Joanna Murray-Smith (born 17 April 1962) is a Melbourne based Australian playwright, screenwriter, novelist, librettist and newspaper columnist.
Murray-Smith was born in Mount Eliza, Victoria; her father was the literary editor and academic Stephen Murray-Smith (1922–1988). She attended Toorak College and graduated with a BA (Hons) from the University of Melbourne. On a Rotary International Scholarship in 1995, Murray-Smith attended the writing program at Columbia University, New York. In 2003, she took a sabbatical in Italy. She is married to husband Raymond Gill and has two sons.
Many of Murray-Smith's plays have been performed around the world. Honour has been produced in more than three dozen countries, including productions on Broadway and at the Royal National Theatre in London.
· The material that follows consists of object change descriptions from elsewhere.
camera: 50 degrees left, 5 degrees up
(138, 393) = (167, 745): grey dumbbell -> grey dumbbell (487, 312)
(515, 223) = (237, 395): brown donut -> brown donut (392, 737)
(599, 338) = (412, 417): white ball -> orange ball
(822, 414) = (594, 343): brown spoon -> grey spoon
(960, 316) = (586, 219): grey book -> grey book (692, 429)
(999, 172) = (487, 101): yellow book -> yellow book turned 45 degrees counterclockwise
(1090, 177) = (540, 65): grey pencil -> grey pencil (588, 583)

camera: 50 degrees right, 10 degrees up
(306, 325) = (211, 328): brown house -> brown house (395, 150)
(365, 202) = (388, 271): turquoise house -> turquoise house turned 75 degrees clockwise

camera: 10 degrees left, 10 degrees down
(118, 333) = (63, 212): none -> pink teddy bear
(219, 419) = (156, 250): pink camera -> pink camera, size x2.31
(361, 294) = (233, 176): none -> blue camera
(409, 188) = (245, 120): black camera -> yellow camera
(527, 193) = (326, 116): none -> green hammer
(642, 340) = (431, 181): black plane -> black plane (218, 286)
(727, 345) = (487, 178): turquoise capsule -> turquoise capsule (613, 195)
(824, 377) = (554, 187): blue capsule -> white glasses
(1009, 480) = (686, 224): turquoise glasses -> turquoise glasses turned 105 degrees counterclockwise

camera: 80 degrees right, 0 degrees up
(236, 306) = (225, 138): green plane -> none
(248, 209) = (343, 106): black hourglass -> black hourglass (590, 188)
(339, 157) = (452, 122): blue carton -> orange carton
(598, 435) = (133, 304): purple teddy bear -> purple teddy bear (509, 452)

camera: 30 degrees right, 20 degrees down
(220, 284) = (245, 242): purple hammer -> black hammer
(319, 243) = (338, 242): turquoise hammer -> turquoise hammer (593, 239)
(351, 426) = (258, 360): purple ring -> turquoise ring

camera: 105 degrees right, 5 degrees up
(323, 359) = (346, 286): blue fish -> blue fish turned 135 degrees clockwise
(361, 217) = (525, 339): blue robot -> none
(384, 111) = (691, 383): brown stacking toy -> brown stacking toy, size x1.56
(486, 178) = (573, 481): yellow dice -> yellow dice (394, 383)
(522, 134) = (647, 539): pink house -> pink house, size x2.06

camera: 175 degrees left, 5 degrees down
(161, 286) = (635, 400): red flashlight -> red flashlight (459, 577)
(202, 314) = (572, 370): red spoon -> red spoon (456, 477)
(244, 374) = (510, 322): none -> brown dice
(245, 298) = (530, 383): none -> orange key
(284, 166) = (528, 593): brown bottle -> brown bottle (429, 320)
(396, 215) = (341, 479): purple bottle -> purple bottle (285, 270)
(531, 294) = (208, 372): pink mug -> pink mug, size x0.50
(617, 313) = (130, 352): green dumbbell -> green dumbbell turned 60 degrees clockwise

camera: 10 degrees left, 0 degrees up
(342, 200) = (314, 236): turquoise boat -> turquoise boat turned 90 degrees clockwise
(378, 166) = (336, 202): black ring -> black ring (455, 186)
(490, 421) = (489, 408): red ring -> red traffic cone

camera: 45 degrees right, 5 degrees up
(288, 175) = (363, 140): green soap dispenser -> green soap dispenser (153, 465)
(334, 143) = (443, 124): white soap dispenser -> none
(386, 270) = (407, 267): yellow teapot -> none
Honour was created in 1995 when Murray-Smith was studying in the writing program at Columbia University in New York. There, the play's first public appearance was in a reading with Meryl Streep, Sam Waterston and Kyra Sedgwick. The play was then performed at the Belasco Theatre on Broadway in 1998 with Jane Alexander, Robert Foxworth, Laura Linney and Enid Graham; it earned Tony Award nominations for Alexander and Graham. It was performed at London's Royal National Theatre with Eileen Atkins who won best actress in the Laurence Olivier Awards for the role. Its West End performance took place at Wyndham's Theatre in 2006 with Diana Rigg, Martin Jarvis and Natascha McElhone.